Activists relabeled bottles of Monsanto weedkiller in hardware stores across Britain on Wednesday in a bid to raise concerns over the product’s health implications. The herbicide was branded potentially carcinogenic in 2015 by scientists.
Campaigners descended on DIY outlets and garden centers throughout the UK on Wednesday, relabeling containers of Monsanto’s flagship herbicide “Roundup.”
The labels were created by pressure group Global Justice Now, which distributed 400 ‘brandalism’ packs designed to raise awareness about the product’s toxicity earlier this month.
Using Monsanto's iconic branding, campaign designers printed hard-hitting slogans on the labels such as: “Degrades Farmers’ Power” and “The World Health Organization (WHO) classifies this product as probably causing cancer.”
They also highlighted Monsanto profits of “£5.5 billion,” warning the revenue is being used to expand the agri-giant’s “corporate takeover.”
‘Probably carcinogenic’
Roundup is a broad-spectrum herbicide, commonly known as a weedkiller. The solution is absorbed through plant leaves and roots. It contains a chemical compound called glyphosate, which was described as “probably carcinogenic” by a groundbreaking WHO report in 2015.
A German Federal Institute for Risk Assessment toxicology review, conducted in 2013, also found that available data on glyphosate was “contradictory” and inconclusive on the compound’s links to cancer. In addition to concerns over Roundup’s destructive health impacts, increasing resistance to the herbicide in weeds has sparked controversy.
Aisha Dodwell, a food campaigner for GJN, says agri-giants have too much influence over EU policy-making.

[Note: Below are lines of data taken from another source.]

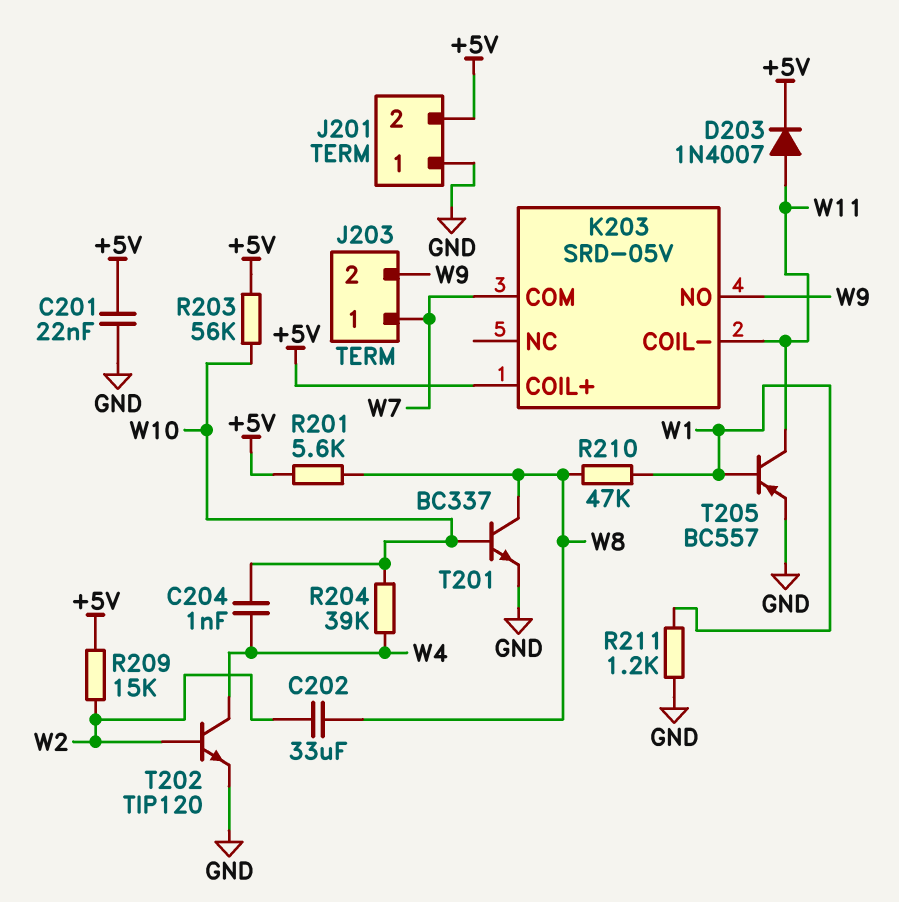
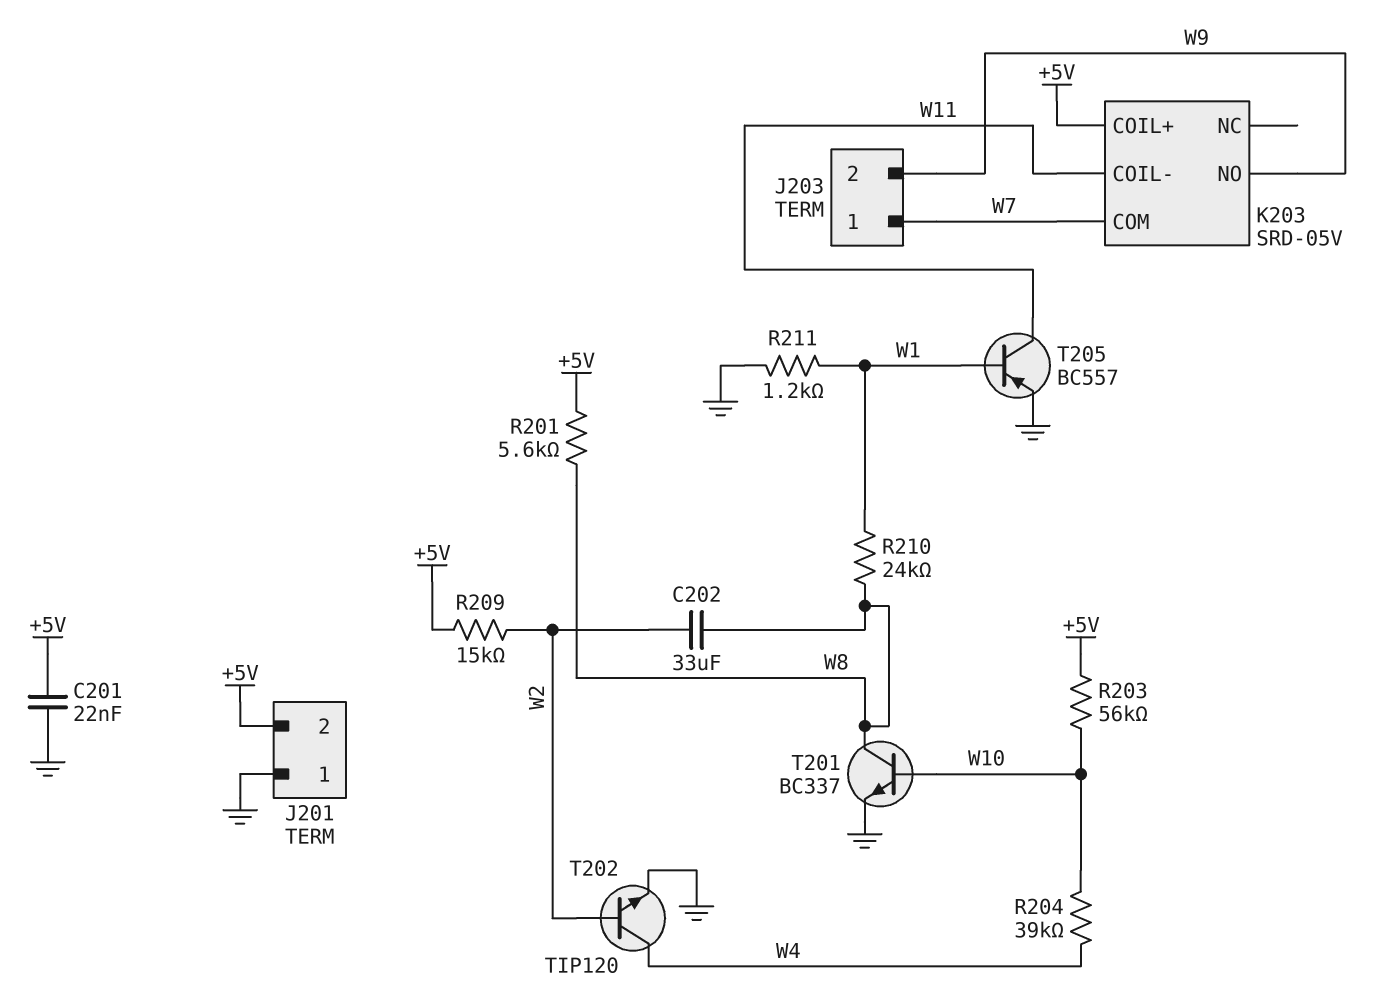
C204: 1nF (W4, W10) -> none
D203: diode 1N4007 (A W11, K +5V) -> none
R210: 47k (W1, W8) -> 24k (W1, W8)

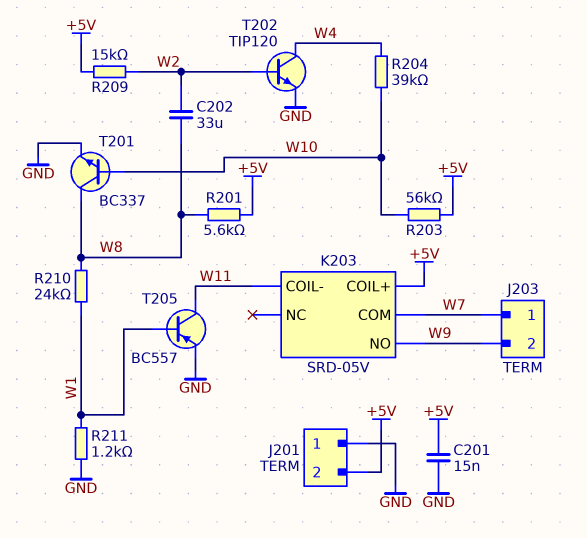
C201: 22nF (+5V, GND) -> 15nF (+5V, GND)

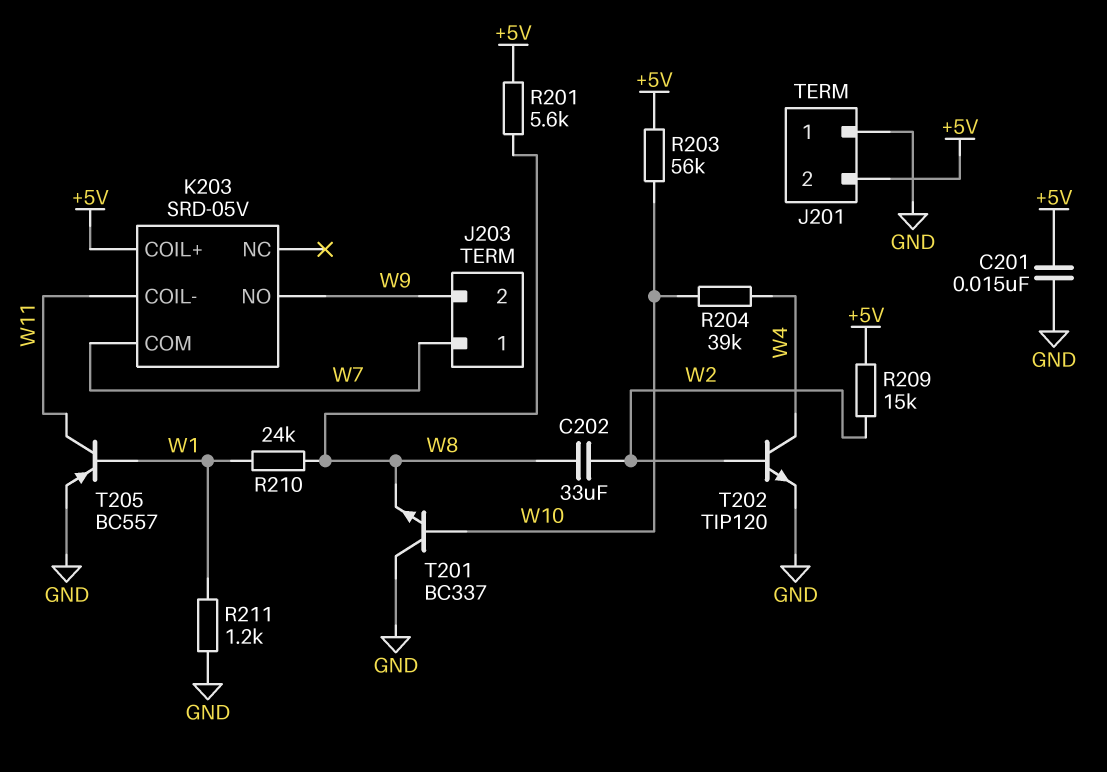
T201: NPN BC337 (B W10, C W8, E GND) -> NPN BC337 (B W10, C GND, E W8)

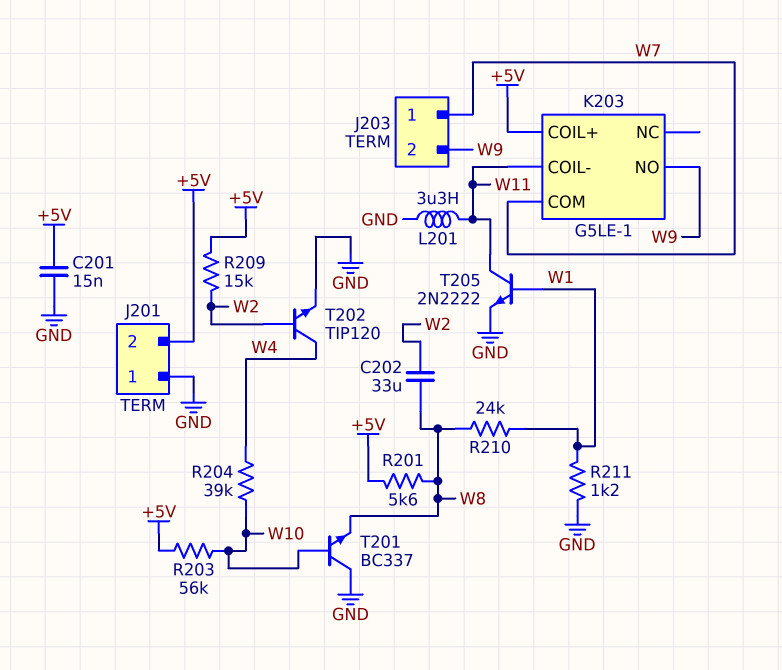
K203: SRD-05V -> G5LE-1
L201: none -> 3.3uH (GND, W11)
T205: PNP BC557 (B W1, C W11, E GND) -> NPN 2N2222 (B W1, C W11, E GND)

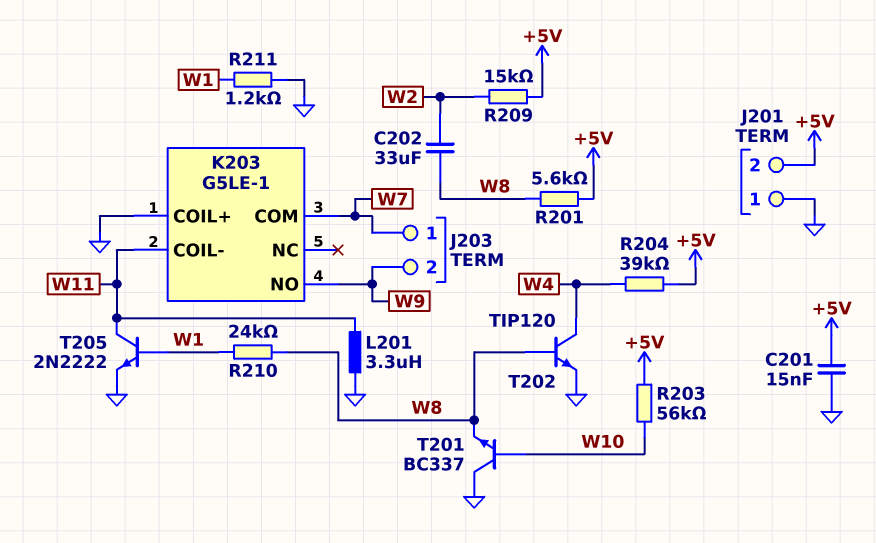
K203 pin COIL+: +5V -> GND
R204: 39k (W4, W10) -> 39k (+5V, W4)
T202: NPN TIP120 (B W2, C W4, E GND) -> NPN TIP120 (B W8, C W4, E GND)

“The fact that the EU is even considering relicensing a chemical that is probably causing cancer is testament to the enormous influence that big agribusiness companies like Monsanto have over decision making procedures and our politicians,” she said.
“Monsanto’s toxic products are being targeted in garden centers and DIY shops across the country because we want policy makers to take decisions based on what’s good for public health and farmers rights, not what’s good for Monsanto’s profit margins.”
Just last March, a group of experts was scheduled to decide on whether glyphosate should be relicensed by the EU. But the date for the decision was pushed forward to May 19, following heated opposition from anti-Monsanto campaigners across the continent.
Support for renewing the relevant license collapsed in March, forcing the European Commission (EC) to postpone a vote. Soon after, the European Parliament (EP) passed a nonbinding resolution that called for strict limitations on the sale and use of glyphosate.
Nevertheless, Monsanto is currently demanding the WHO retract its damning 2015 report, which raises concerns over glyphosate’s possible carcinogenic properties. Experts have warned that people power is the only way to stop the study’s findings being silenced.
‘EU regulators captured by agro-chemical industry'
Civil society pressure against glyphosate has mounted in recent months. In particular, a petition calling for the license governing the use and sale of glyphosate to be scrapped has made waves. To date, it has attracted the signatures of well over 1.4 million citizens.
The petition says the EU’s regulatory system is notoriously secretive and “captured by the agro-chemical industry.” It calls for products containing glyphosate to be outlawed, noting the Netherlands, Sri Lanka, and El Salvador are considering such a ban.